そこで雅の天使のような悪魔の面白がる声が聞こえ、梓は自分の失言に気づいたがもう遅い。


「粗暴な言動な割には随分とお可愛い呼び名がご希望ですのね?あ・ず・にゃ・ん」

「う、うるせぇ!例えばだよ!例えば!あと仮にそうなってもお前は絶対にそう呼ぶな!」

「そうよ、雅。あまりからかっては梓が可哀想だわ」


と、そこで助け舟を出してきたのは意外にも陽菜だった。


「私はいいと思うわよ、姉……ぶふっ!」


訂正。雅と一緒にからかいに来た陽菜は、最後まで言えず途中でプルプル震えて吹き出した。

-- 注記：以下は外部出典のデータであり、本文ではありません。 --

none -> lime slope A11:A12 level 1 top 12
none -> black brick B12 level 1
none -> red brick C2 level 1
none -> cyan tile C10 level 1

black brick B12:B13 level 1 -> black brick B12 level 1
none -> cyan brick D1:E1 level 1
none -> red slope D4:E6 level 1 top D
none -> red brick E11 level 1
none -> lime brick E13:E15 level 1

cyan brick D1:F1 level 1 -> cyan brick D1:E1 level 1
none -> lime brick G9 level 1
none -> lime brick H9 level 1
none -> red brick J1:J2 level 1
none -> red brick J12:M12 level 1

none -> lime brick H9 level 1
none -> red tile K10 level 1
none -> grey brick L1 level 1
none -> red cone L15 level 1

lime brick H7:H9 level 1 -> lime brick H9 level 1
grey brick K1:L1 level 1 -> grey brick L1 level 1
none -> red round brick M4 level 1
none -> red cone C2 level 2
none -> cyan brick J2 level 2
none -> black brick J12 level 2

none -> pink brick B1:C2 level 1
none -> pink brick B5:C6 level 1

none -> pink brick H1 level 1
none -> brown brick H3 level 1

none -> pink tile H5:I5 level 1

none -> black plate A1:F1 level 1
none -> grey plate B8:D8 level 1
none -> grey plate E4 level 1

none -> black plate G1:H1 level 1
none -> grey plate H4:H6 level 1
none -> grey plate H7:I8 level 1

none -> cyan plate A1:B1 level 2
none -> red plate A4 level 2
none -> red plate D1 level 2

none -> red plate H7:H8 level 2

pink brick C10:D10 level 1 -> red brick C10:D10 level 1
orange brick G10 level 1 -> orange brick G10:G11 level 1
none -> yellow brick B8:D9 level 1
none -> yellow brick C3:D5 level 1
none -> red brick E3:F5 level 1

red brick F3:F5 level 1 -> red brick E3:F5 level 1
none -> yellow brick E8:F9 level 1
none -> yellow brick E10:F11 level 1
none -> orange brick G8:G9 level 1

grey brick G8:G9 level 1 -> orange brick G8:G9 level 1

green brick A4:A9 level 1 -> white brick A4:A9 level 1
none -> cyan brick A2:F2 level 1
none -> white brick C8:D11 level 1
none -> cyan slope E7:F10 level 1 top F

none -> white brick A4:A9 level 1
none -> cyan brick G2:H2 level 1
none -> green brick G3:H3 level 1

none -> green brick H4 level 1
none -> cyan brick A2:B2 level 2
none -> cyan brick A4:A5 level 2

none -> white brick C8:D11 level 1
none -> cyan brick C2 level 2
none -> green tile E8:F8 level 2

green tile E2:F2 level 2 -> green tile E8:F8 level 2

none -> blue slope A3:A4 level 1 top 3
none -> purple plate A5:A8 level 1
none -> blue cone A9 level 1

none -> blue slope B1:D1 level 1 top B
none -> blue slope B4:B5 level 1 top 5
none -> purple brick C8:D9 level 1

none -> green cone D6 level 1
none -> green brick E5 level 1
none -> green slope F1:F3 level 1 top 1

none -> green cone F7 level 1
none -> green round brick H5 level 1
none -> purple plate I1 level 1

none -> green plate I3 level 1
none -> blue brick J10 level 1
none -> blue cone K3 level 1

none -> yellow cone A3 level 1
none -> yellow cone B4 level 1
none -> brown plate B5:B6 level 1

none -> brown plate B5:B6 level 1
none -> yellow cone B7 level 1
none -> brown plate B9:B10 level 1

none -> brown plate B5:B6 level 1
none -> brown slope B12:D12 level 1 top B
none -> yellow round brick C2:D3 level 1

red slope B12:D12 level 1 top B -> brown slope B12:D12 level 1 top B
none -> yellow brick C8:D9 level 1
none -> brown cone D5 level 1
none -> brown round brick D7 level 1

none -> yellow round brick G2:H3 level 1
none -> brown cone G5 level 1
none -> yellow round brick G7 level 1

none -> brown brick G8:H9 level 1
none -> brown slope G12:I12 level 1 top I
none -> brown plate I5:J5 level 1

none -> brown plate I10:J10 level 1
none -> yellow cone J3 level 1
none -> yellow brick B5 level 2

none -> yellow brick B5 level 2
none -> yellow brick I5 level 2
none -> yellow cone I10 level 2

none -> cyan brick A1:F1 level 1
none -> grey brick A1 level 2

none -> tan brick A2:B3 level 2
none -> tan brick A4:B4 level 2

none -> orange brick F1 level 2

「ちょ、ちょっと陽菜……。そんなに笑ったら姉……姉御がキレ…プッ……キレる……わよ…プッ…ププ……!」

「よし。お前らまとめて後でツラ貸せ」


さらに悪ノリを始めた喜美を含めて梓は青筋を浮かべた顔で言うと、指をポキポキ鳴らす。


「まぁ、姉御のあだ名は後でまた考えるとして、時間もないし今日はこれから色々テストするわよ」


最後に沙希まで乗っかると、しかしそこからは真面目な指導者としての顔で言葉を続ける。


「とりあえず現状であなた達がどのくらい出来るのか。何が得意で何が苦手なのか見るからね。当然、今後のポジションや打順の参考にもしていくからちゃんとやるように」

『はい!』


締めるところは締める沙希の匙加減に、奈月達も気を引き締め直して返事をする。


そして結局、梓のあだ名はあずやんで決着した。